Systems biology of high-altitude adaptation

Schematic diagram of our systems-level approach to understanding high-altitude adaptation. 

Schematic diagram of our systems-level approach to understanding high-altitude adaptation. 

The cold, hypoxic conditions of high altitude habitats place severe pressures on aerobic pathways, and genes that are involved in these pathways are good candidates to uncover the genetic basis of high altitude adaptation.  We are testing for adaptive divergence in genes involved in aerobic metabolism and metabolic hypoxia defense pathways in several mammalian and avian species that occur in different altitudinal and thermal environments.  These projects range from studies of single species that are distributed along elevational and latitudinal gradients to large-scale comparative analyses, and they combine functional physiological assays with transcriptomic, metabolomic and population genomic datasets.

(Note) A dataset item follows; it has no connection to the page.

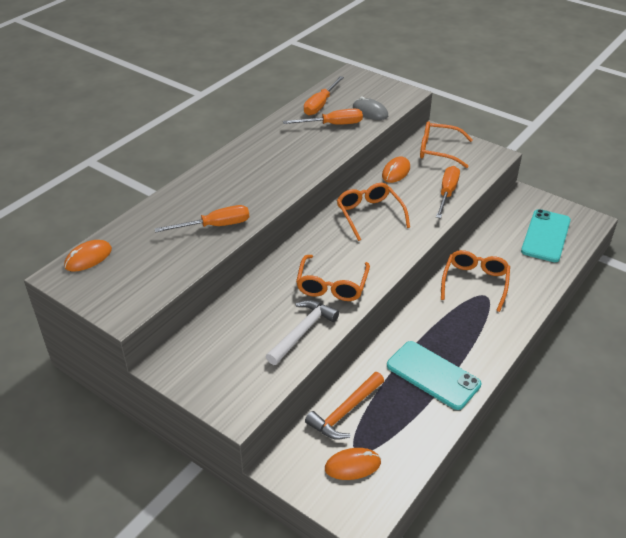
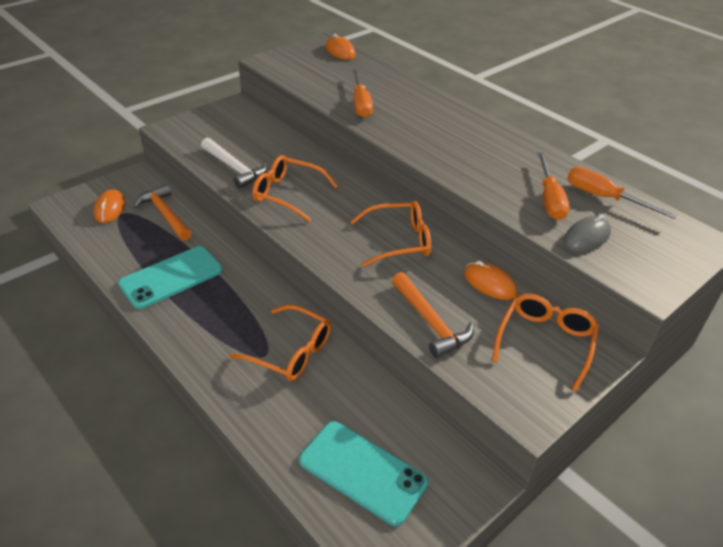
camera: 100 degrees right, 0 degrees up
(447, 193) = (430, 322): orange screwdriver -> orange hammer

We are using these experimental measures of organismal, biochemical, and molecular phenotypes to parameterize a hierarchical computational model of thermogenic capacity under hypoxia to achieve an integrated, systems-level understanding of physiological acclimatization and evolutionary adaptation to the combined challenges of hypoxia and cold exposure. Much of this work involves collaborations with Jon Velotta (Postdoc) and Cole Wolf (PhD Student) as well as external collaborators, Jay Storz at the University of Nebraska, Amina Qutub at Rice University, and Graham Scott and Grant McClelland at McMaster University. This work is currently funded by grants from the National Science Foundation (IOS 1354934 and IOS 144161).